Lantana Cascade of Palm Beach, Ltd. and James A. Smith, appellants, filed an action for declaratory judgment against Lanca Homeowners, Inc. (Lanca), L.C. Grievance Committee (L.C. Grievance), and Patrick McKernan, appellees. Lanca and L.C. Grievance, as alleged representatives of the mobile home residents of Lantana Park, filed a counterclaim for injunctive relief and damages.
After an evidentiary hearing, the trial court found that, although Lanca is not a member of the subject class, it was an appropriate class representative based on the authority of section 723.079(1), Florida Statutes (1985). Moreover, the trial court held that the counterclaim, except for specified portions, met the prerequisites of Florida Rule of Civil Procedure 1.220, and thus, could be maintained as a class action.
Appellants raise the issues of whether Lanca can be an appropriate class representative and whether the counterclaim can be brought as a class action.
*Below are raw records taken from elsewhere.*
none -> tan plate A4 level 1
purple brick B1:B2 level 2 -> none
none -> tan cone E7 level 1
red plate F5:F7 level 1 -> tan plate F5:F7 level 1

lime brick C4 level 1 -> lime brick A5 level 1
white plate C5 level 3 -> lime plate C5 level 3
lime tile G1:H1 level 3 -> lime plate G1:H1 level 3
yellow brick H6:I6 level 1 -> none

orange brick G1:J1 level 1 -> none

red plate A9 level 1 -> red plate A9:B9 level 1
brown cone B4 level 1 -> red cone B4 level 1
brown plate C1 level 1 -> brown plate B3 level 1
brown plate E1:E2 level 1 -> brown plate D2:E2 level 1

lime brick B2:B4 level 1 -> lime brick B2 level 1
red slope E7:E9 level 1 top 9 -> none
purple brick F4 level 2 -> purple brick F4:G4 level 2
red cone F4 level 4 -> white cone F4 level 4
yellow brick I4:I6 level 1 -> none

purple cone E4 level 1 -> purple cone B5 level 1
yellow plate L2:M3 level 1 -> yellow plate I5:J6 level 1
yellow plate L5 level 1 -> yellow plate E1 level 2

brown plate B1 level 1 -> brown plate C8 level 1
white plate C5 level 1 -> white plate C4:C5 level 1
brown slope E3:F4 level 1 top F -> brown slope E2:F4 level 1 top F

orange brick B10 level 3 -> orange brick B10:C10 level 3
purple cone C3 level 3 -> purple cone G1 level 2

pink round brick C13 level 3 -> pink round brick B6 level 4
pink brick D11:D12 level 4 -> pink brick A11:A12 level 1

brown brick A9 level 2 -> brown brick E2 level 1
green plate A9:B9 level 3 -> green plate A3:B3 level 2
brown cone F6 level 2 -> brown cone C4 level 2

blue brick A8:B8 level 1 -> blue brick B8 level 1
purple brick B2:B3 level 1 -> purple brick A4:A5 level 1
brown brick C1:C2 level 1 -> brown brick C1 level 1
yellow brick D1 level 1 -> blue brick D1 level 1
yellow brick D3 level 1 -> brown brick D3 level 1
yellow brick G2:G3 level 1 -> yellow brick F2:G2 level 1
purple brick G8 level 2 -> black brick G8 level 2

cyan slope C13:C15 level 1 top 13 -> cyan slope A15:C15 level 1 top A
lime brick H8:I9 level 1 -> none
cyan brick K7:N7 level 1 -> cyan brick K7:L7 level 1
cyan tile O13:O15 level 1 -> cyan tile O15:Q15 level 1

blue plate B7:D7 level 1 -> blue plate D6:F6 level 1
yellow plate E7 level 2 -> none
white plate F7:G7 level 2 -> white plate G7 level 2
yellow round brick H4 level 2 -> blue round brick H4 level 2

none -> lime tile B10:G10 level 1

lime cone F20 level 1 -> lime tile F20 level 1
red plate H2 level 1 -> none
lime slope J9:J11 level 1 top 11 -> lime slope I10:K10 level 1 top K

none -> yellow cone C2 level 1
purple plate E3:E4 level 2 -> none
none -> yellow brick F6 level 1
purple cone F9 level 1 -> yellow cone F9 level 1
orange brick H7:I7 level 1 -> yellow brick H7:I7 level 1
By order of this court, both The Federation of Mobile Home Owners of Florida, Inc. and Florida Manufactured Housing Association, Inc. filed a brief as an amicus curiae addressing the first issue.
We find that the trial court erred when it found that Lanca was an appropri*1075ate class representative for the mobile home residents. Lanca is not a member of the class, and therefore, does not meet the requirements of Florida Rule of Civil Procedure 1.220(a). Moreover, section 723.-079(1), Florida Statutes (1985) cannot be used as authority to find that Lanca is a proper class representative. The language used in section 723.079(1) which purports to give Lanca the authority to act as a class representative has been struck down as unconstitutional in that it usurps the Florida Supreme Court’s rulemaking authority. Avila South Condominium Association v. Kappa Corp., 347 So.2d 599 (Fla.1977). Therefore, on the authority of Avila, we hold section 723.079(1), Florida Statutes (1985), except for the first two sentences, unconstitutional. Accordingly, we reverse the portion of the final judgment which finds Lanca as an appropriate class representative.
However, we affirm the trial court’s finding that the counterclaim, except for the specified portions, could be maintained as a class action. The causes of action alleged in the counterclaim meet the requisites of Florida Rule of Civil Procedure 1.220(b).
Accordingly, we reverse in part and affirm in part.
GLICKSTEIN, WALDEN and STONE, JJ., concur.